The government’s policy would pave the way for the dismantling of public education and its replacement with religious and private schools.
Michoacán: Mexican teachers and normalistas (students at Normal (teaching) colleges) escalated their struggles across the state.
On April 27 in Morelia, the state capital, 500 normalistas from eight teaching colleges blocked downtown streets and occupied a shopping center. The demonstrators carried signs repudiating the education reform that makes the hiring of teachers contingent on examinations. Instead, they are demanding that the Michoacán government guarantee posts to Normal school graduates. In addition, the students and teachers are demanding the creation of 200,000 more teaching posts. Last month the teachers had petitioned the state government for decent wages and benefits, as well as free supplies, shoes and uniforms for the students.
The Michoacán state government has refused to oppose the Peña Nieto reforms, and argues that there is no money for more jobs, decent wages and benefits, or for supplies, shoes and uniforms.
Michoacan Governor Jesús Reina García vowed to prosecute teaching students and teachers for allegedly stealing state vehicles to block a highway outside of Morelia.

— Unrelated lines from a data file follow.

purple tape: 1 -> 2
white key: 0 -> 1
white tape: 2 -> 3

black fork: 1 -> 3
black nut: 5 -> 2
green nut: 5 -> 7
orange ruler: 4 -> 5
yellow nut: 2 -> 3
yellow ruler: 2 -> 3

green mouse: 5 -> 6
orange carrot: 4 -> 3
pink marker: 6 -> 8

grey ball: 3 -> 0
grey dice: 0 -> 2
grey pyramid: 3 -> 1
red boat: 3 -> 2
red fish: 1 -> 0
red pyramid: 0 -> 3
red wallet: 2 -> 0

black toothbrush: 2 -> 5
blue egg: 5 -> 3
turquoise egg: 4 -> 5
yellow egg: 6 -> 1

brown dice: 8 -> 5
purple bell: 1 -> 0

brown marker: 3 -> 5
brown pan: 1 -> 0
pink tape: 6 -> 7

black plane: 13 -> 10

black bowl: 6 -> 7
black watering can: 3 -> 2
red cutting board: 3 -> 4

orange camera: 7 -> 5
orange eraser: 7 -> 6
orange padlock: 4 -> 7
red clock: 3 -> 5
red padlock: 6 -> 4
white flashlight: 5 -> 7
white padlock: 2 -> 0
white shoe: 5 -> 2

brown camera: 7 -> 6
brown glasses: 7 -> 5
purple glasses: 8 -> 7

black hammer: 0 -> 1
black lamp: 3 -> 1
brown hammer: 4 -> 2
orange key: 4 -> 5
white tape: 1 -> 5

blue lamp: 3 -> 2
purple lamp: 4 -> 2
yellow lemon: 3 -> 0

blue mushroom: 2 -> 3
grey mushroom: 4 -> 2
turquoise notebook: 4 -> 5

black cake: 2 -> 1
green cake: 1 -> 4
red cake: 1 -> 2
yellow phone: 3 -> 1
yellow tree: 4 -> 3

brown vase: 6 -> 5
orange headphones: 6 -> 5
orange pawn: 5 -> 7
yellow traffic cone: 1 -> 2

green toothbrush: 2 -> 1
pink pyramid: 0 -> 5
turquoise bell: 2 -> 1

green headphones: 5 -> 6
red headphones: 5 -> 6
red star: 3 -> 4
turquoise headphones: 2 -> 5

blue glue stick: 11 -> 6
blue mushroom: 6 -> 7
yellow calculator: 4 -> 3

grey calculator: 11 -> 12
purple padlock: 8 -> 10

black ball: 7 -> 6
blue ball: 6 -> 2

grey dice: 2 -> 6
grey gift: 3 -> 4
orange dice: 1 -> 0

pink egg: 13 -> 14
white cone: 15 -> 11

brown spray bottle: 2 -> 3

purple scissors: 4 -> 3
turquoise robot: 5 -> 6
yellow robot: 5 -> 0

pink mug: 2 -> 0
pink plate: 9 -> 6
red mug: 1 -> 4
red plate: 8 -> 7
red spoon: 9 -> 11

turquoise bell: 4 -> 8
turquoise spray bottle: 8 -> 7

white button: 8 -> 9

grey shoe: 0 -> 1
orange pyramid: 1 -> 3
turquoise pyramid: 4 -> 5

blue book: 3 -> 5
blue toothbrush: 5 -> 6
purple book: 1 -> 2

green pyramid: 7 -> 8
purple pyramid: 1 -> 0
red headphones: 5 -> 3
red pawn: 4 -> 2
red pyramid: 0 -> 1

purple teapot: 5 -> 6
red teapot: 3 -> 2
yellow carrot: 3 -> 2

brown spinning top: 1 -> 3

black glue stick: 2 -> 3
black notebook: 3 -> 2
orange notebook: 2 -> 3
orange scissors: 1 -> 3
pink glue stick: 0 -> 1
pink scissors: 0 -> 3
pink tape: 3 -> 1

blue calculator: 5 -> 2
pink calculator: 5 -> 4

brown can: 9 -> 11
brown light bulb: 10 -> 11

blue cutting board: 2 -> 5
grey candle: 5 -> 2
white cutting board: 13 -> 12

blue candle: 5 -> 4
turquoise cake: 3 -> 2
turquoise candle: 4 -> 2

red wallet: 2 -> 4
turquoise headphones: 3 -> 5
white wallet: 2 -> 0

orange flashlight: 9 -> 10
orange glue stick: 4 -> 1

Two days earlier, Michoacán normalistas and teachers, members of the SNTE had taken over highway tollbooths, while 14,817 members of the CNTE walked off their jobs at 3,000 schools, affecting 25 percent of the State’s students.
Guerrero: Following the issuing of an arrest order last week against leaders of the teachers union over a protest that saw the sacking of PRI and other political party offices, Guerrero police announced their intention to set up check points to prevent their escape. Minervino Morán, leader of the Oaxaca union, announced that mobilizations would continue across the state.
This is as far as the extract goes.